= Cultural Assets Rehabilitation Project =

The Cultural Assets Rehabilitation Project (or CARP) was created by the Government of Eritrea to assess the architectural heritage of the capital, Asmara. This project is operated by the Cultural Heritage Steering Committee which is composed of officials from two municipalities and various government agencies.

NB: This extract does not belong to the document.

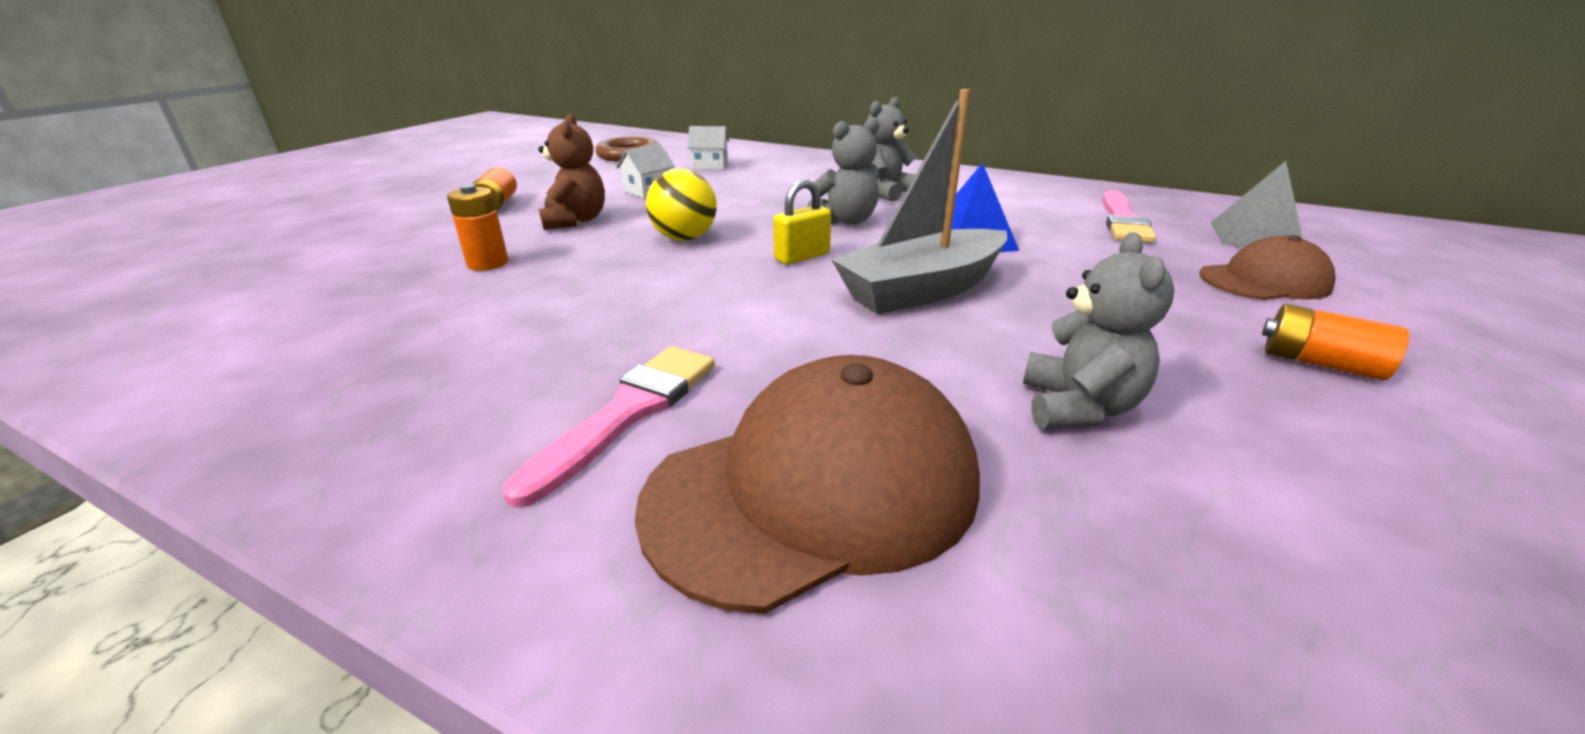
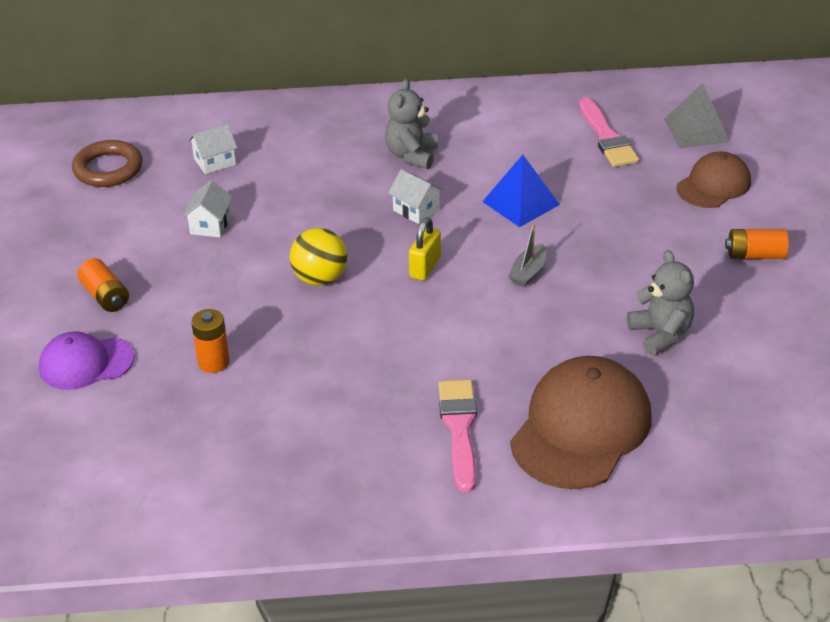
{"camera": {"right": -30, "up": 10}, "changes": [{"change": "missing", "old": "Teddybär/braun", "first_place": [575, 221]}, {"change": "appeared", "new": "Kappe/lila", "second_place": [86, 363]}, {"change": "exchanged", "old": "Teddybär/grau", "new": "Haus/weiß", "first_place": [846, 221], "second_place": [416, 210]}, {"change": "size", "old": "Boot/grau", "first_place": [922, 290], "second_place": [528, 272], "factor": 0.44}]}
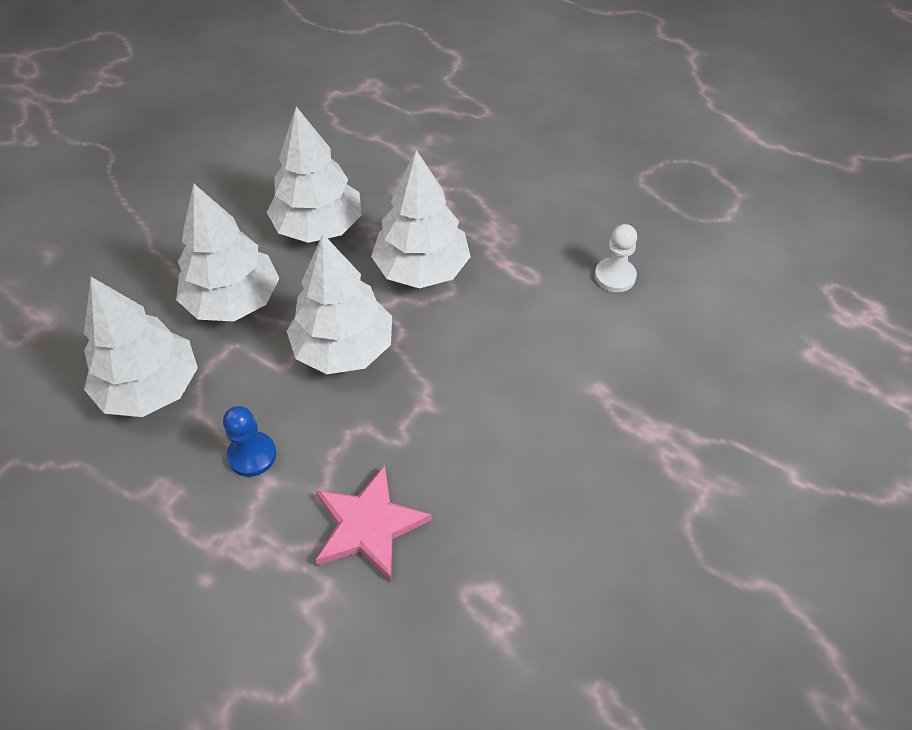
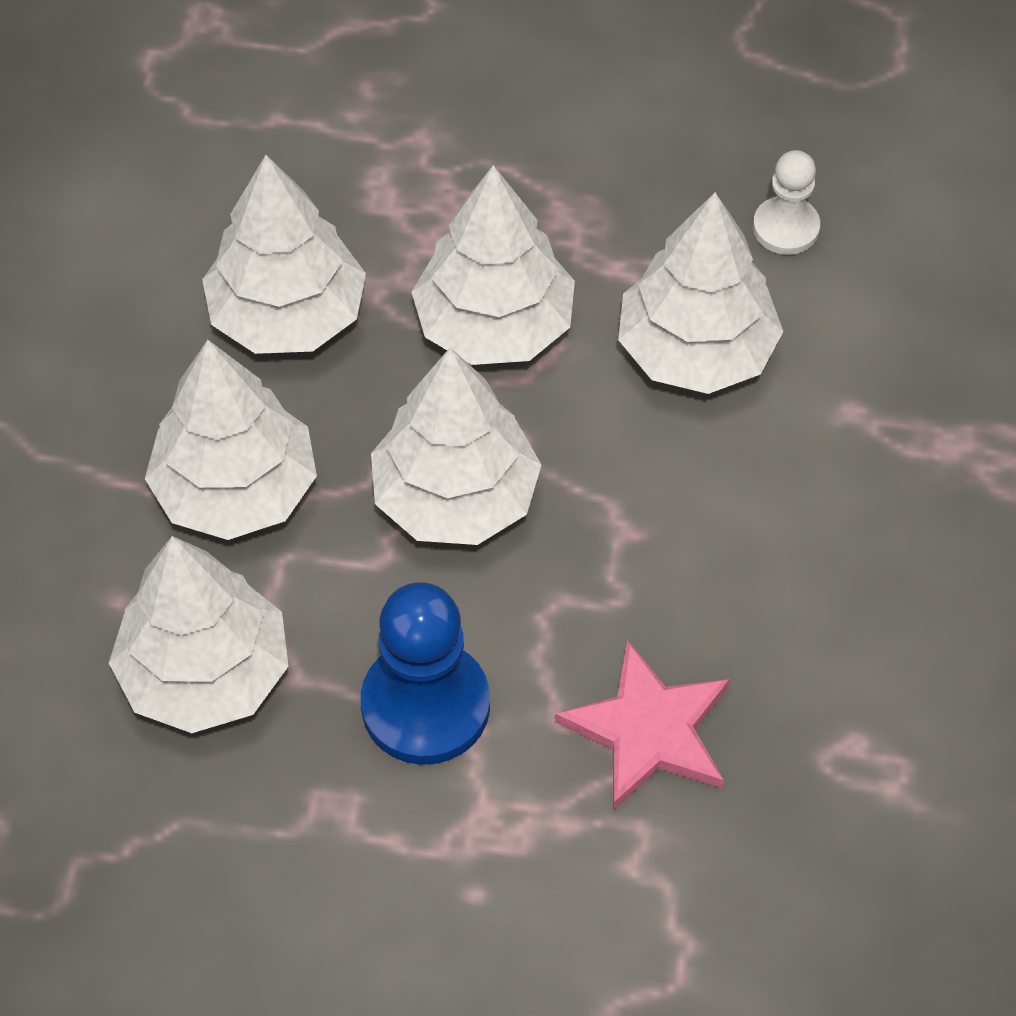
{"camera": {"right": -25, "up": 5}, "changes": [{"change": "appeared", "new": "Baum/weiß", "second_place": [696, 350]}, {"change": "size", "old": "Bauer/blau", "first_place": [252, 455], "second_place": [425, 705], "factor": 1.72}]}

CARP also hopes to add a Historical District to Asmara and to have it added to the list of UNESCO World Heritage Sites. More than 400 buildings in Asmara have been identified as part of this project and CARP is responsible for overseeing their renovation. Unfortunately, the funds for the project, especially those meant for the renovation of Cinema Capitol and Theatro Asmara, about US$2.5million were returned, after The Government of Eritrea, decided to halt the activities of the project. Rumors say that the main cause of the decision is the rivalry between the Minister of Finance, who is ailing sick in England now, and the Minister of National Development, the intelligent Dr. Woldai Fitur. The project witnessed many changes during its lifetime before it was suddenly stopped. Three Project Coordinators were nominated. The first two had to suddenly leave the country; namely Dr. Naigzy Ghebremedhin, the brain behind the project, left the project after the Government accused him of taking all the credit for the work, contrary to the idea that all the concepts in the project are his and his alone. The people at the president's office were his main rivals for they could not stand the sparkling work that he produced, especially the book about Asmara (up to now the book did not get any recognition in the Eritrean media, but it got on the front page of the New York Times). The person who replaced him, Urban Planner Gabriel Tsegai, faced the same fate, after he tried to give life to the projects when Dr. Naigzy G/medhin suddenly run away from Eritrea, was similarly sought after by the Internal Security People, for similar accusations. He made a pretext and then left the country too. The project was given to an accountant, who had no option but to say yes to what the fighting Ministers ordered him to do. CARP had a steering committee, which was supposed to give management support to the Project Coordinator. However, this committee had too many disagreements among themselves that it became a reason for freezing some of the activities. Especially the fight between Dr.Naigzy Gebremedhin—an architect by training—and Dr. Yosief Libseqal is worth noting. Maybe the highly technical skills of Dr. Naigzy are not accompanied by leadership skills. That failed project is taken up by the European Union having similar results. The European Union is said to have great interest to maintain Theatro Asmara.